On October 16, 2013, a federal court in Massachusetts issued a ruling widely applauded by whistleblower attorneys and advocates.  See Ellington v. Giacoumakis, No. 13-11791-RGS, 2013 WL 5631046 (D. Mass. Oct. 16, 2013).  The primary issue in the decision is the applicability of Dodd-Frank’s anti-retaliation provisions to whistleblowers that experience retaliatory action, prior to bringing their concerns to the Securities and Exchange Commission (“SEC”).  As explained below, this issue is of grave concern to the whistleblower community and has been litigated to differing results throughout the country.

In denying the defendants’ motion for judgment on the pleadings, the court in Ellington addressed the specific issue of whether the plaintiff qualified for the whistleblower protections of Dodd-Frank, in light of the fact that he brought his concerns to the SEC only after his termination.  In Ellington the defendants terminated the plaintiff’s employment after he reported his concerns regarding defendants’ securities violations internally to the company’s compliance officer.  After his firing, the plaintiff subsequently reported to the SEC.  The defendants moved for dismissal arguing that the plaintiff did not qualify as a “whistleblower” as defined by Dodd-Frank and, hence, was not entitled to its protections.

The defendants premised their arguments on Asadi v. G.E. Energy (USA) LLC, a July decision by the Fifth Circuit Court of Appeals which is highly problematic for SEC whistleblowers.  720 F.3d 620 (5th Cir. 2013).  In rendering its decision, on analogous facts, the Fifth Circuit held that congressional intent was clear, in enacting Dodd-Frank, that SEC whistleblowers were limited by statutory definition to individuals who brought their information to the SEC.  The theory is premised on the definitions section of the statute which states, “[t]he term ‘whistleblower’ means any individual who provides… information relating to a violation of the securities laws to the Commission.”  15 U.S.C. § 78u-6(a)(6).  The Asadi ruling was certainly ground-breaking, albeit in an alarming manner.

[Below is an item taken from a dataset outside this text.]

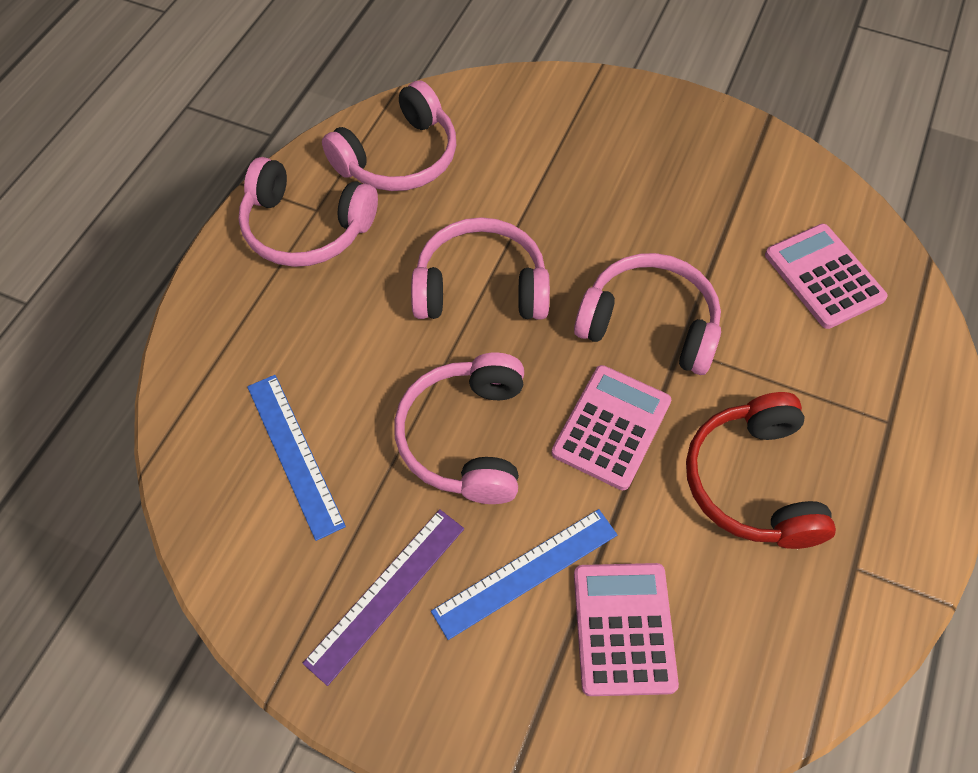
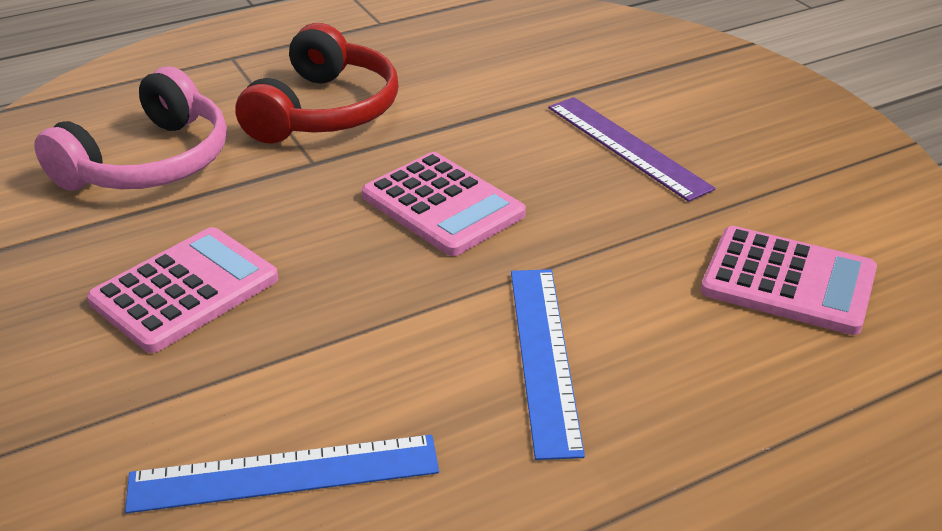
pink headphones: 5 -> 1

Prior to the Asadi decision, several federal courts, ruling on the same issue, found that competing statutory language and congressional intent required the term “whistleblower” be construed more liberally for purposes of Dodd-Frank.  See Egan v. Tradingscreen, Inc., No. 10-8202, 2011 WL 1672066, at *4 (S.D.N.Y. May 4, 2011); Kramer v. Trans-Lux Corp., No. 11-1424, 2012 WL 4444820, *4 (D. Conn. Sept. 25, 2012); Genberg v. Porter, No. 11-02434, 2013 WL 1222056, *10 (D. Colo. Mar. 25, 2013); Murray v. UBS Securities, LLC, No. 12-5914, 2013 WL 2190084, at *6-7 (S.D.N.Y. May 21, 2013); see also Nollner v. S. Baptist Convention, Inc., 852 F. Supp. 2d 986 (M.D. Tenn. 2012).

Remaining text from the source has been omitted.